LuxFilmFest / „Toi, tu ne changes pas“
Le festival de Cannes nous a habitué à la présence de petites séries B françaises: qu’on se rappelle notamment „Chambre 212“ de Christophe Honoré ou l’affligeant „Un couteau dans le cœur“, avec Vanessa Paradis, un film encensé par la presse française – et descendu en flèche par le reste du monde.
Dans „Teddy“, en sélection officielle de cette édition cannaise 2020 qui n’a jamais vraiment vu le jour, le jeu avec les tropes génériques fonctionne bien mieux, le film réussissant à se dépêtrer du sympathique pastiche en y ajoutant un coming of age qui prend à rebours les parallèles habituels entre la mutation monstrueuse et les poussées d’hormones de l’âge adolescent – et qui vit tout entièrement du talent d’Anthony Bajon, dont on avait déjà pu constater dans „La prière“, de Cédric Kahn, et qui incarne ici Teddy, le personnage principal (on s’en serait douté).

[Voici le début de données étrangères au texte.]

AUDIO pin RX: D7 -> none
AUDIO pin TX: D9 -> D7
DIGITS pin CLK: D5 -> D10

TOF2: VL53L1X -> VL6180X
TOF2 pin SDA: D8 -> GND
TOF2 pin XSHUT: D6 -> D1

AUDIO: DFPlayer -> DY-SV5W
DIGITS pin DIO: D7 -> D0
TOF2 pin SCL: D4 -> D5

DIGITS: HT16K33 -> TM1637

Teddy est un adolescent pas terriblement futé, qui aurait aimé travailler au Quick mais se retrouve à masser les pieds dans le salon d’une vieille lubrique portée sur le zen et les jeunes adolescents. Il n’a ni diplômes ni parents, vit chez son oncle adoptif, écoute du métal allemand et porte des t-shirts (un seul, plutôt) que portent les jeunes adultes férus de ce genre de zique. Son grand rêve, c’est de se construire une maison avec sa copine Rebecca qui s’apprête à passer son bac et qui provient d’un milieu bien plus huppé que lui-même.
Quand un loup se met à semer la terreur dans le village des Pyrénées, Teddy part avec l’intention de lui faire la peau. Il ressort de la forêt mordu dans le dos et constate avec inquiétude les lentes mutations que la blessure lui fait subir – l’horreur devant cette mutation allant de pair avec le lent déraillement de sa vie intime.

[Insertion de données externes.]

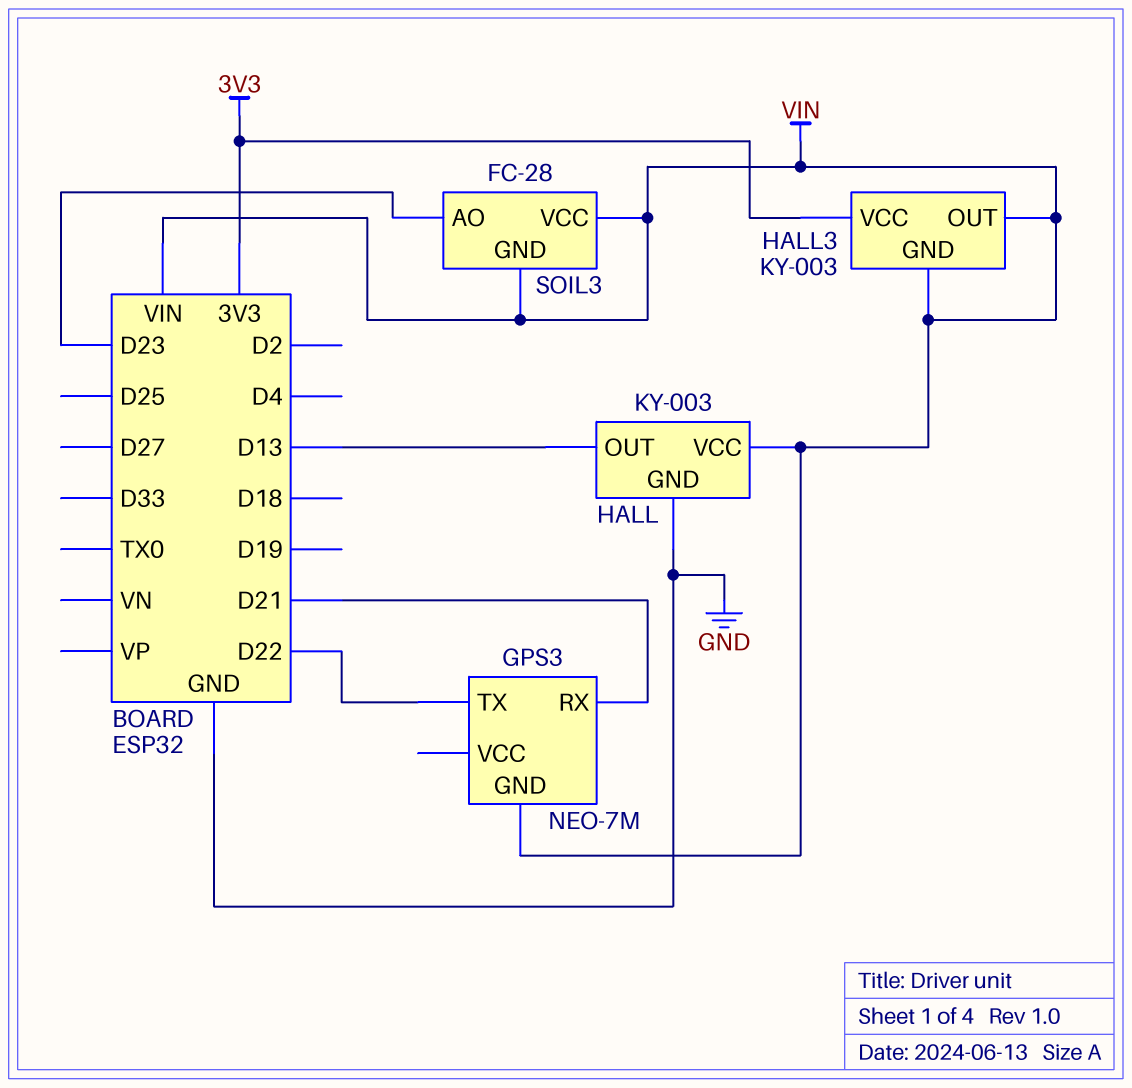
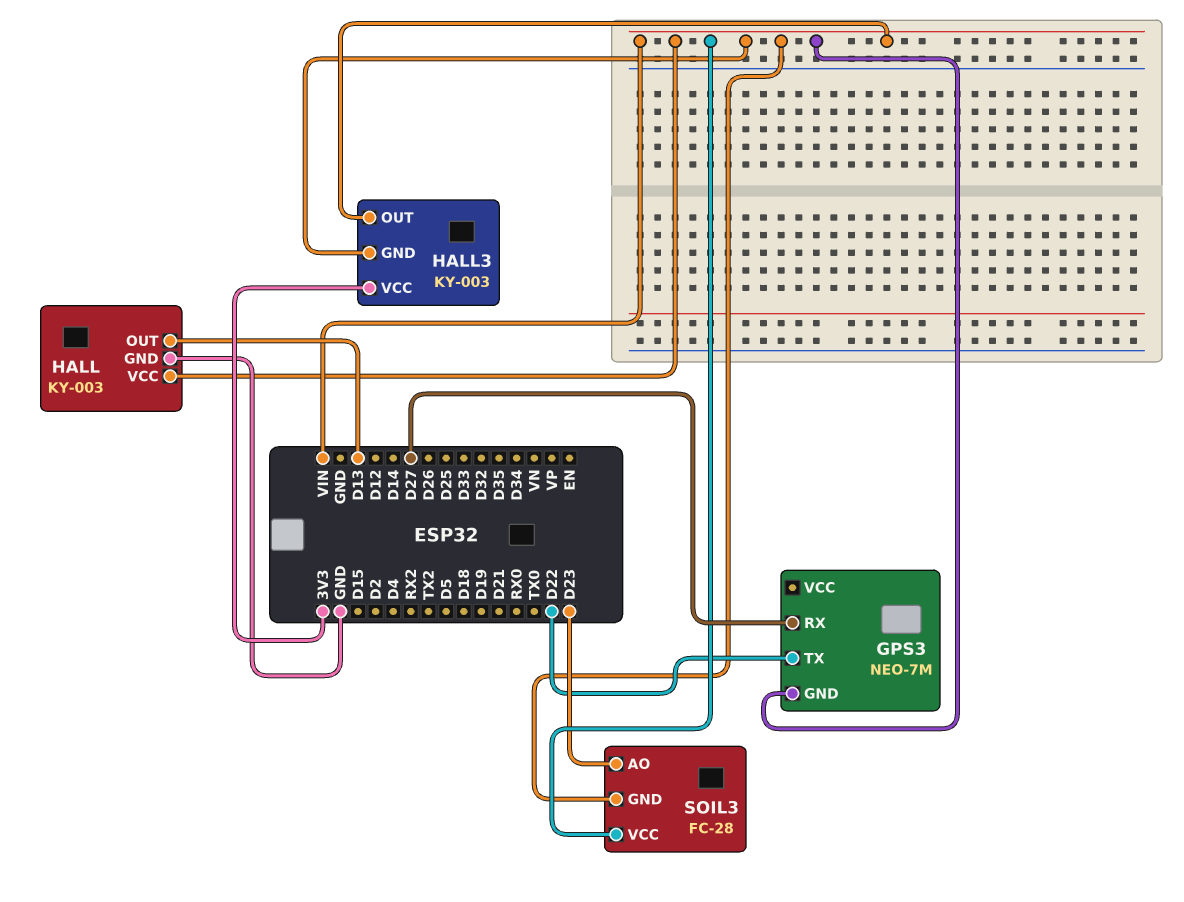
GPS3 pin RX: D21 -> D27

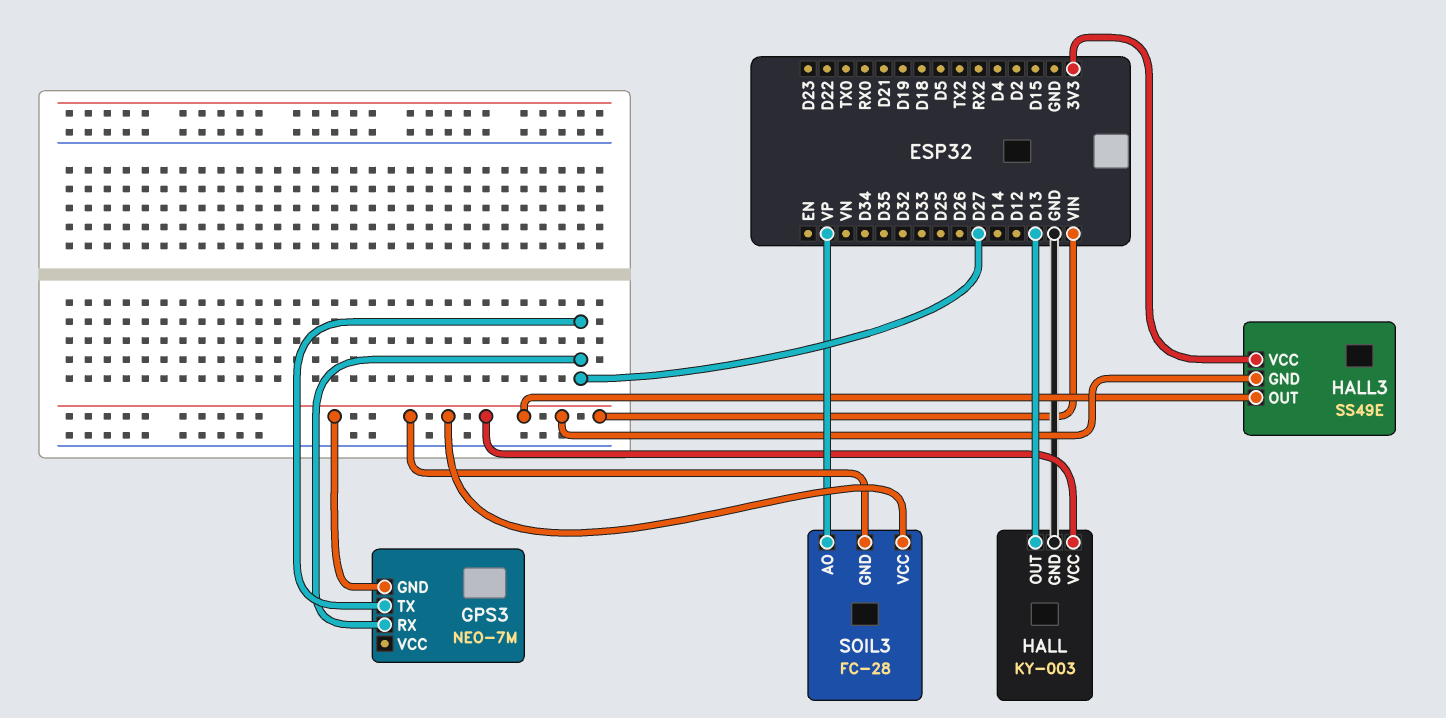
GPS3 pin TX: D22 -> D27
HALL3: KY-003 -> SS49E
SOIL3 pin AO: D23 -> VP

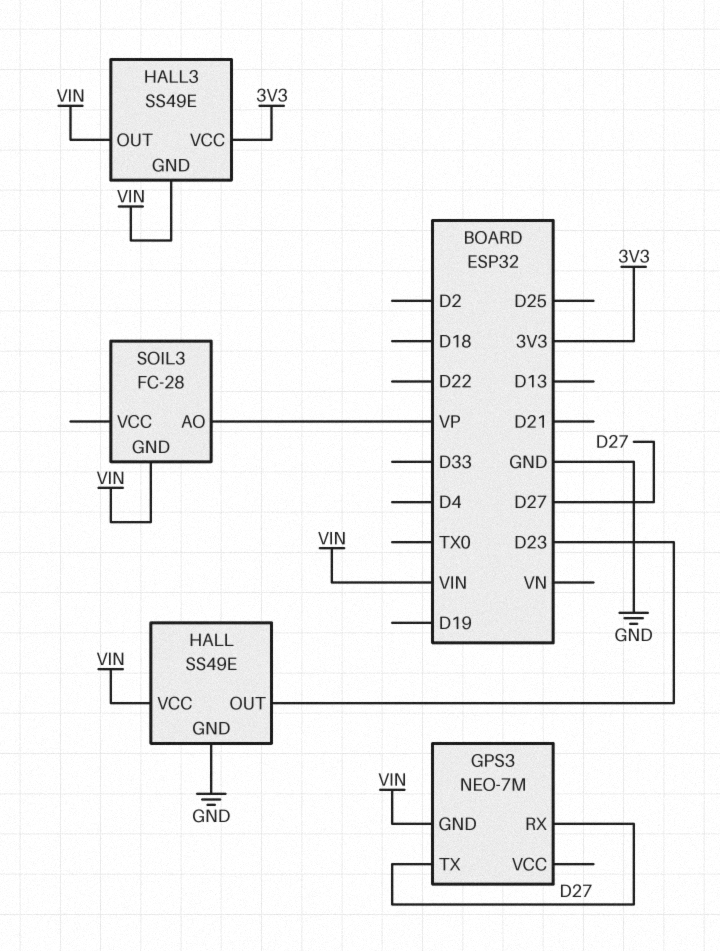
HALL: KY-003 -> SS49E
HALL pin OUT: D13 -> D23
SOIL3 pin VCC: VIN -> none

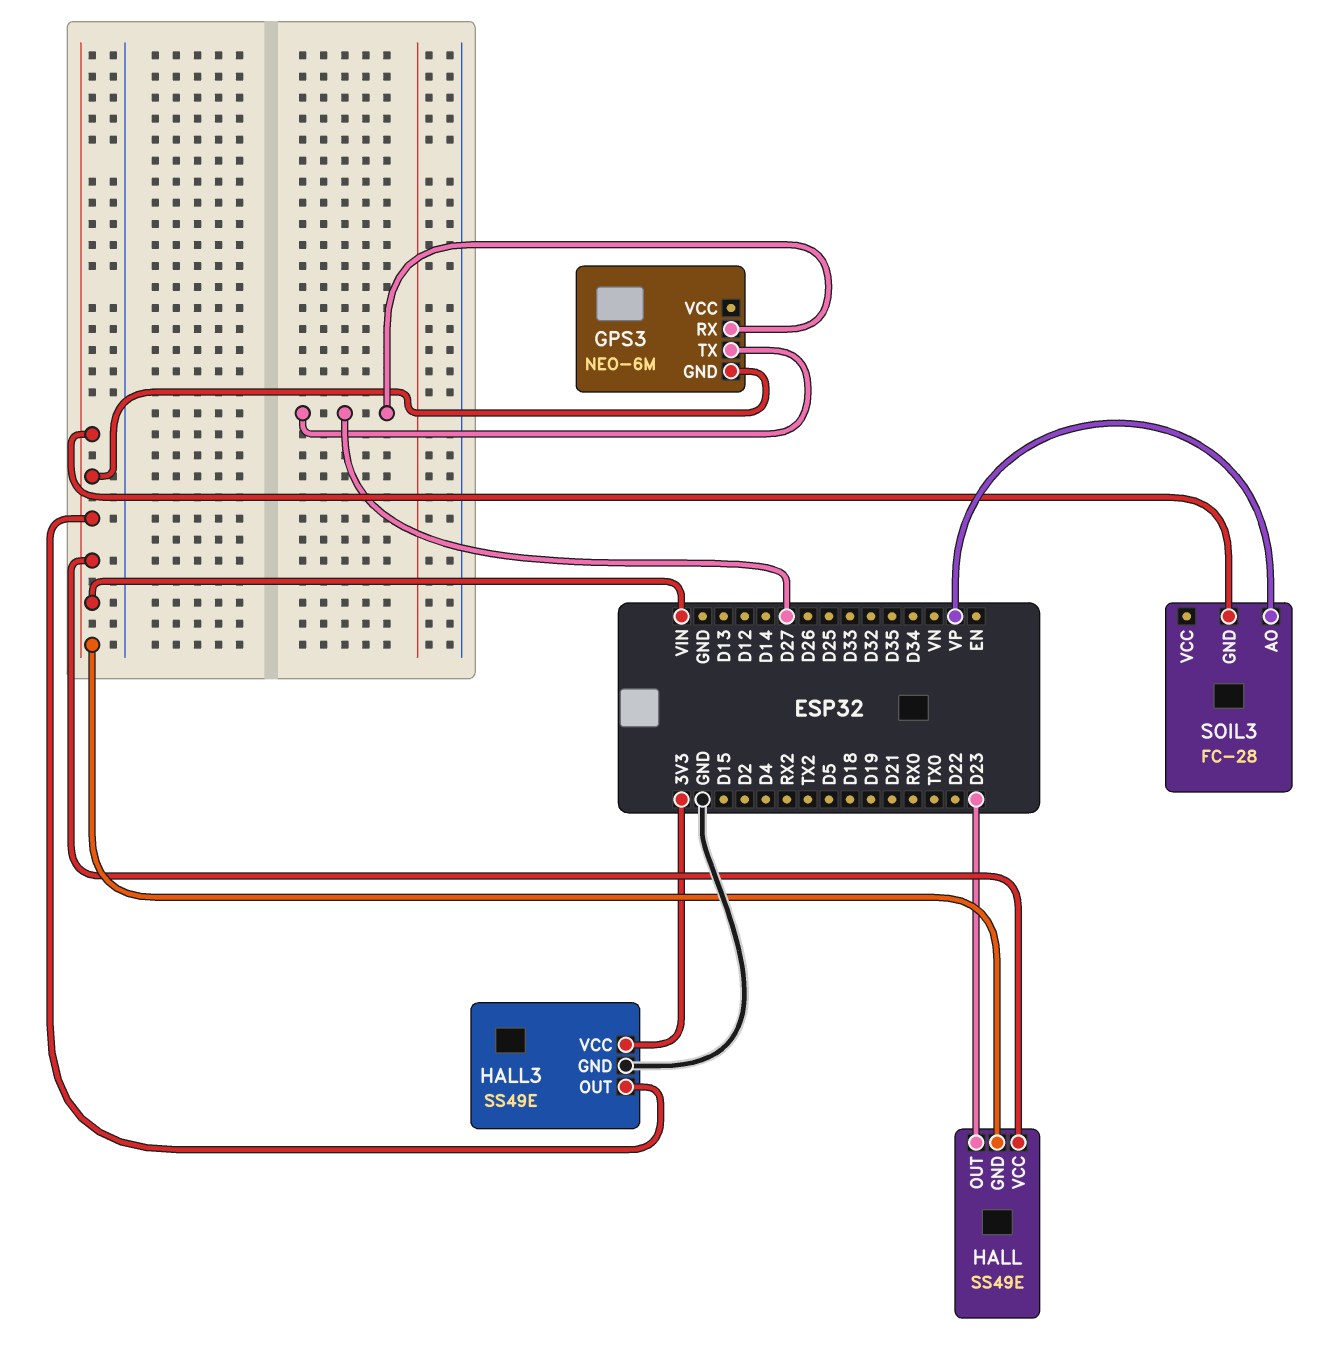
GPS3: NEO-7M -> NEO-6M
HALL pin GND: GND -> VIN
HALL3 pin GND: VIN -> GND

Le ton est donné d’emblée, avec une séquence initiale où l’on voit une mémé qui, inquiétée par un bruit dans la forêt, sort voir ce qu’il en est. Alors que la caméra reste à l’intérieur, des jets de sang dégoulinent sur la fenêtre. Ni „Teddy“, ni Teddy ne font dans la dentelle – au-delà de poils et d’ongles arrachées, qui symbolisent évidemment la transformation du corps adolescent, le lent devenir lycanthrope du jeune homme symbolise une prise de pouvoir et une revanche de l’exclu sur une société dénuée d’empathie et qui n’a de cesse de faire jouer ses mécanismes d’exclusion au détriment des marginalisés.
Le film joue avec ironie sur le trope de la métamorphose: Rebecca se sépare de lui en lui reprochant de ne pas avoir su changer, alors qu’il est le seul, dans ce village où les jeux sont faits d’avance – ainsi Rebecca, fille de riche, va-t-elle laisser tomber Teddy pour fricoter avec un autre fils de riche – à vraiment changer. Sans se prendre trop au sérieux, Teddy parvient allègrement à mêler comédie grinçante sur les classes sociales et la marginalisation des pauvres et film d’horreur véritable, qui ne recule pas devant une scène finale de bain extrêmement sanglant. Si le film ne crie pas au génie, il est heureusement loin des grandiloquences hollywoodiennes ostentatoires.